It’s time for an audit. How has the Modi regime fared on the economy? Even beyond DeMo and GST, it’s a patchwork quilt.
Effects are not always presented to us in manifest form. sometimes they have to be inferred from what’s not there. A universal sense of well-being—what was called the ‘feelgood’ factor in 2004—is now not as perceptually salient among the middle class or other strata as it was then. What else is missing or present? And why this exercise? Because a new economic epoch for India was the central claim the Narendra Modi campaign had made in 2014—the presumed economic miracle of the ‘Gujarat model’ was to be extended all over. fifty-four months later, it’s a good time to assess the results since the Modi regime’s pure policy phase is mostly done, and any big policy rollouts hereafter will likely be election-flavoured. so how does it stack up?

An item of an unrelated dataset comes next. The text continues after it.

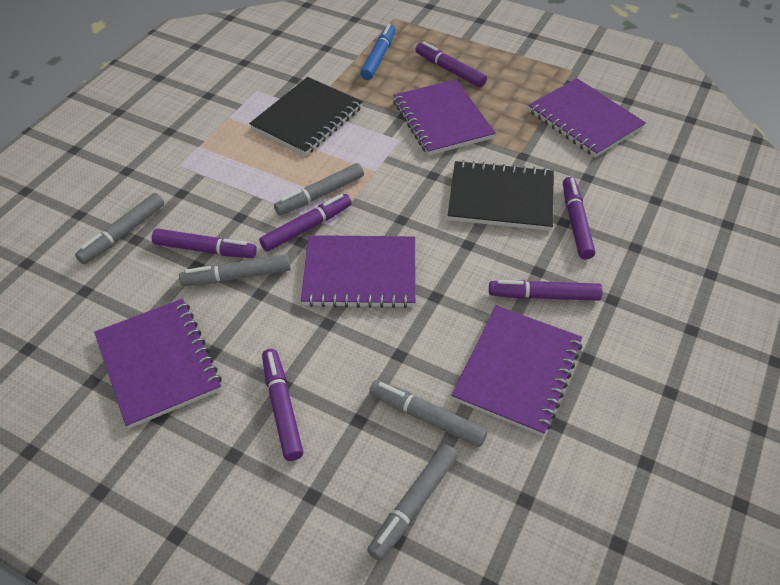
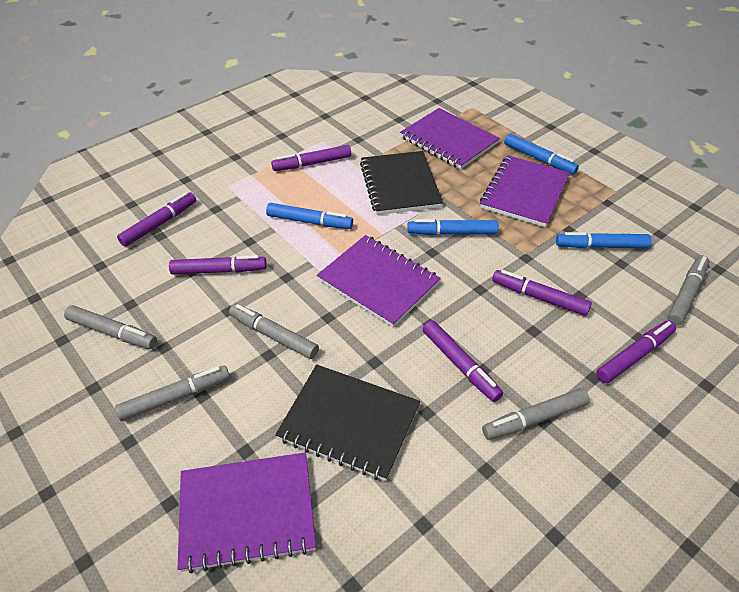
blue marker: 1 -> 4
purple notebook: 5 -> 4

A performance audit of NaMonomics offers mixed evidence of both sorts. Of the manifest ones, the disasters were, of course, spectacular. Demonetisation was a train wreck. The rupee was like Newton’s apple. And the farm sector’s condition could be read visually too, in front-page photographs of mile-long marches converging on the cities. Things that became conspicuous by their absence? Well, Make in India made nothing. Smart cities did not mushroom. Jobs did not bloom. Bank NPAs did. Jan Dhan accounts ran on empty. GST, the other headline event, was a courageous but difficult reform, with some inevitable mess and pain (and verifiable gain). Then there were things invisible to the urban middle class— because they happened far, far away from its universe. Long networks of rural roads, for instance, qualitatively changing life in India’s vast outback. The gifts of the Awas Yojana. The soft light of Ujjwala, where cooking gas connections touched many lives. And the deep effects of something like GST won’t be as visible as the trucks running on smooth new highways.